The Lu.C.C.A. (Lucca center of Contemporary Art) www.luccamuseum.com/ is participating in ArteBA at stand M103  an at the same time is holding an open house event at their auditorium back in Lucca, Italy.

I am included in the POSTPRODUCTION.IT initiative curated by Dominique Lora of Glocal Project www.glocalproject.com/ .

Here is the official introduction (in Italian):

 

Dal 22 al 26 maggio
ore 13,00 – 22,00
Inaugurazione Ufficiale: 21 maggio (su invito)
Padiglioni Azzurro e Verde – La Rural
Buenos Aires
www.arteba.org

arteBA`09: Un anno di collezione
arteBA`09, tra le molte altre cose, vuole creare le condizioni ideali affinché gli incontri tra chi cerca e chi offre arte di qualità, rendano possibile la creazione della collezione perfetta o di una prima collezione, in circostanze storiche ed economiche, come quelle attuali, che non si ripetono spesso e che devono essere un’opportunità da sfruttare. Più di 800 artisti, latinoamericani e non, presentano le proprie opere in questo grande evento culturale.

arteBA, l’evento culturale più frequentato della città di Buenos Aires si trasforma per 5 giorni in un polo turistico e centro d’affari.

Durante questi 5 giorni presso la Fiera transiteranno più di 100.000 persone, tra i quali collezionisti e personalità della cultura, avide di scoprire nuove proposte, proposte che non ci sono in altri eventi d’arte contemporanea.
arteBA rappresenta inoltre la combinazione perfetta tra una Fiera di arte ed una piattaforma di proposte innovatrici di alta qualità.
Partecipano ad arteBA`09 gallerie d’arte contemporanea ed Istituzioni Culturali provenienti dell’Argentina, Brasile, Cile, Colombia, Uruguay e della Spagna, Italia e Stati Uniti.

AUDITORIO’09 + ATTIVITÀ  - 23 maggio ore 20.15
Entrata libera e gratuita
Presentazione di Lu.C.C.A Lucca Center of Contemporary Art (Italia, a cura di Maurizio Vanni) Direttore, Lu.C.C.A presenterà la Glocal Project con il progetto Postproduction.it a cura di Dominique Lora.

L’arte contemporanea Italiana sarà rappresentata nello stand M103, di Lu.C.C.A, Lucca Center of Contemporary Art, con la presenza degli artisti Matteo Basilé, Adrián Tranquilli, Daniele Jost, Davide Sebastian, Edoardo Aruta e Stefano Cerio.

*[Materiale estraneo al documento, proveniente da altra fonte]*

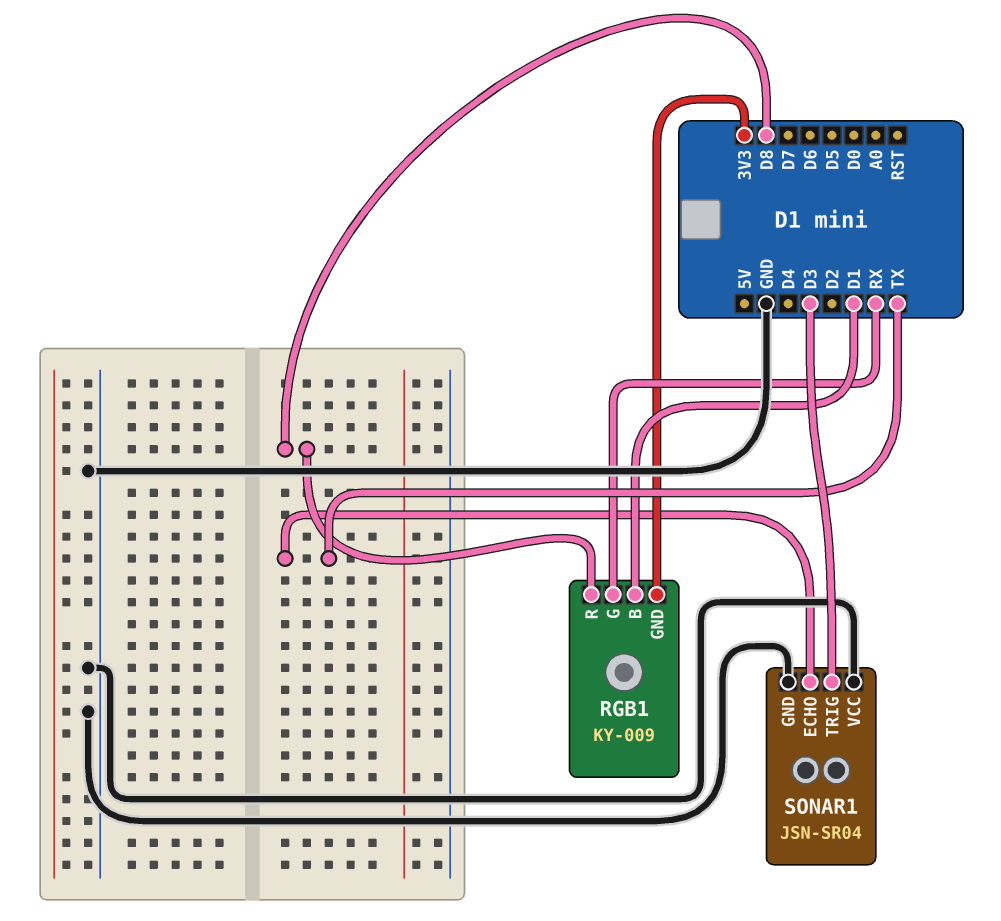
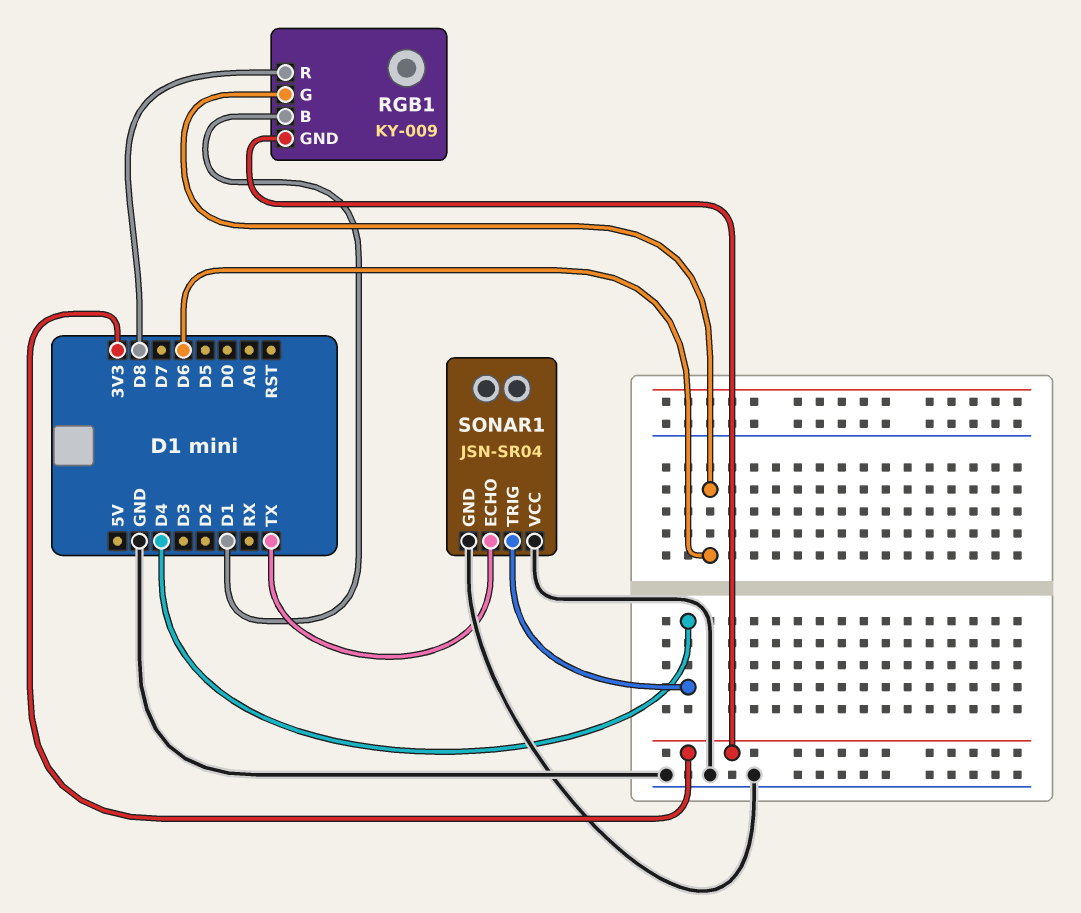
RGB1 pin G: RX -> D6
SONAR1 pin TRIG: D3 -> D4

Questa partecipazione diventa possibile grazie all’appoggio della Glocal Project, la prima azienda italiana volta alla produzione di arte contemporanea.
Al di là delle pareti bianche di una galleria, la scatola nera del teatro o quella oscura del cinema, ci sono altre forme d’espressione nelle quali la relazione tra artista ed il luogo sono di importanza primaria. Questa è la relazione che Glocal Project pretende di esplorare, dove contesto e contenuto sono spesso indistinguibili. Glocal Project Lavora al fianco non solo degli artisti, ma anche di gallerie private, enti pubblici e privati che vedono l’arte come mezzo per la promozione e lo sviluppo della propria immagine.
L’arte come strumento fondamentale per raggiungere gli obiettivi stabiliti.
Glocal Project fa unico ogni progetto, come unico è il suo Autore.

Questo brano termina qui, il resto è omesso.